Lisette Model & Berenice Abbott
"The challenge for me has first been to see things as they are, whether a portrait, a city street, or a bouncing ball. In a word, I have tried to be objective. What I mean by objectivity is not the objectivity of a machine, but of a sensible human being with the mystery of personal selection at the heart of it. The second challenge has been to impose order onto the things seen and to supply the visual context and the intellectual framework-that to me is the art of photography." - Berenice Abbott  (

Changing New York

fig. 11 Flatiron Building
When Abbott returned to New York City in the late 1920s, she immediately viewed it as a place of great photographic brilliance and recognized its potential as the subject for an historical chronicle. Although she lost her funding from the FAP and was fired as project supervisor for her Changing New York project, she continued to work relentlessly. With the help of assistants in the field and office, Abbott committed her time to producing, printing, and exhibiting her photographs.  By the end of 1939, she produced over 300 photographs for Changing New York.Her work throughout this time was just as much about sociology as it was about the aesthetics of photography.  Abbott worked to create photographs that portrayed the vital interaction between three aspects of urban life: the diverse people of the city; the places they lived, worked and played; and their daily activities. The idea of the project was to open peoples’ eyes to the environment around them and to make them see how their behavior affected that environment (and vice versa). Her photos described a city before the arrival of urban planning, and the menacing attributes of her compositions appear in the buildings she photographs.

Abbott’s photograph of the Flatiron demonstrates her principles of documentary photography; it serves as a record for the future.  The Flatiron Building bordered a building whose entire side was painted with an advertisement that read, "Cover the Earth for Beauty and Protection Sherwin-Williams Paints."  For many New Yorkers, the unusual Flatiron building was a symbol of modern life, technology, and architecture.  This photo of the Fuller building, nicknamed "the Flatiron," was taken from the top floor of a six-story commercial building nearby.

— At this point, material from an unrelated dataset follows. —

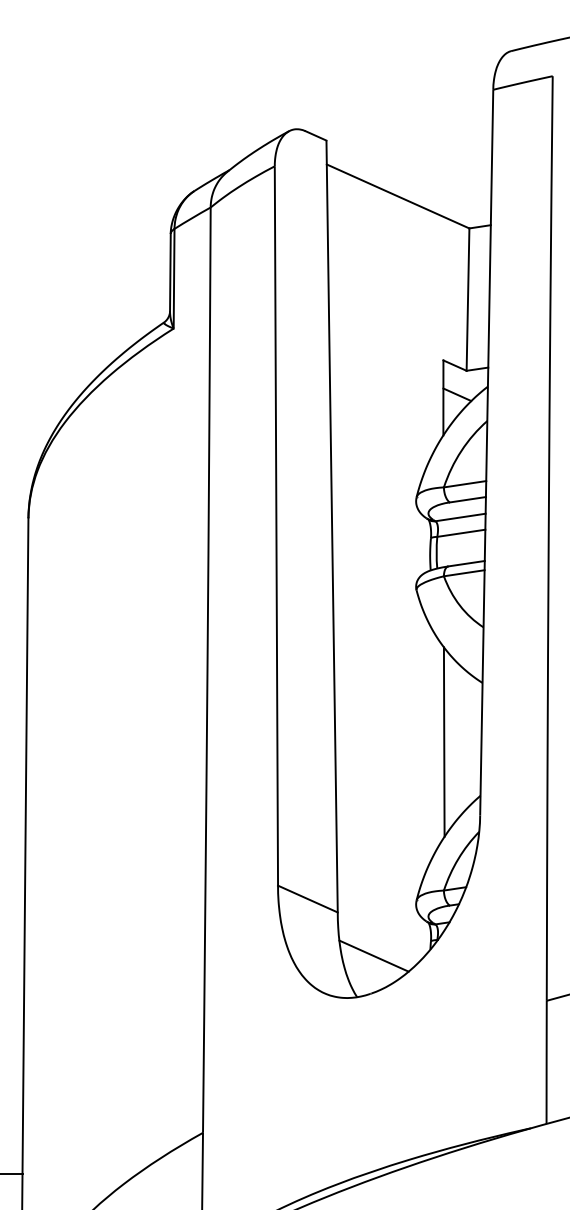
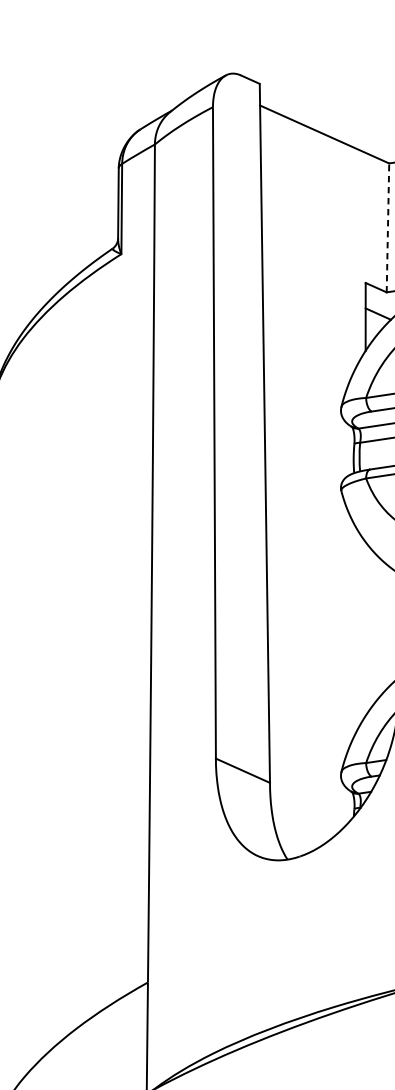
line: (468, 299) -> (388, 227), solid -> dashed
line: (443, 741) -> (365, 628), removed
line: (373, 955) -> (302, 821), removed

     Abbott believed that there was no better way to document the 20th century than to use a 20th century invention.  "I believe there is no more creative medium than photography to recreate the living world of our time," she wrote. "Photography gladly accepts the challenge because it is at home in its element: namely, realism—real life—the now." (Universal Photo Almanac, pp. 42-47. 1951)

Abbott’s passion for New York was all about contrasts.  In “Tri-Boro Barber School, 264 Bowery, Manhattan” (fig. 2), Abbott photographed the contrasts created by sunlight filtering through the overhead fire escape onto the barber-pole stripes and window lettering on the front of the school. Abbott also captured another contrast, the man in dark shabby clothes who leans in the doorway and the young student in a clean white smock gazing through the window. The entire window area produces a variety of texture that gives the picture interest.

The same is true of “Blossom Restaurant, 103 Bowery, Manhattan”.  Abbott provided great contrast around the simple rectangular door that the man is emerging from and the rectangular shape of the busy signage in the widows. By doing this Abbott, told a story about New York and the ever-present struggle and changes between the citizens and the landscape.

Fig. 12 Tri-Boro Barber School, 264 Bowery, Manhattan
Fig. 13 Blossom Restaurant, 103 Bowery, Manhattan

Abbott also liked to look up, and many of her images were of the new office buildings that turned up where brownstones once stood. In “Rockefeller Center with Collegiate Church of St. Nicholas, Fifth Avenue and West 48th Street,” Abbott showed the contrasting scales of the old buildings and the new in a terrifying way.  She also looked up at the many new bridges crisscrossing the Manhattan skyline and appreciated their sculptural qualities.

Fig. 14 Rockefeller Center with Collegiate Church of St. Nicholas, Fifth Avenue and West 48th
Fig. 15 Manhattan Bridge Looking Up

Her juxtaposition of the old and the new was evident in “38 Greenwich Street” where laundry from a tenement huddles up against a massive new building. In “Columbus Circle,” Abbott photographed the multi-layered, curving text on an advertising display intertwined with the city’s rigid geometric architecture. This featured the comparison of old/new and past/present relationships in the urban landscape.  

Fig 16. Columbus Circle
Fig. 17 38 Greenwich Street
The Change New York photographs have remained classic photography throughout the 20th century. Berenice Abbott's images captured the essence of New York and made her one of America's leading photographers.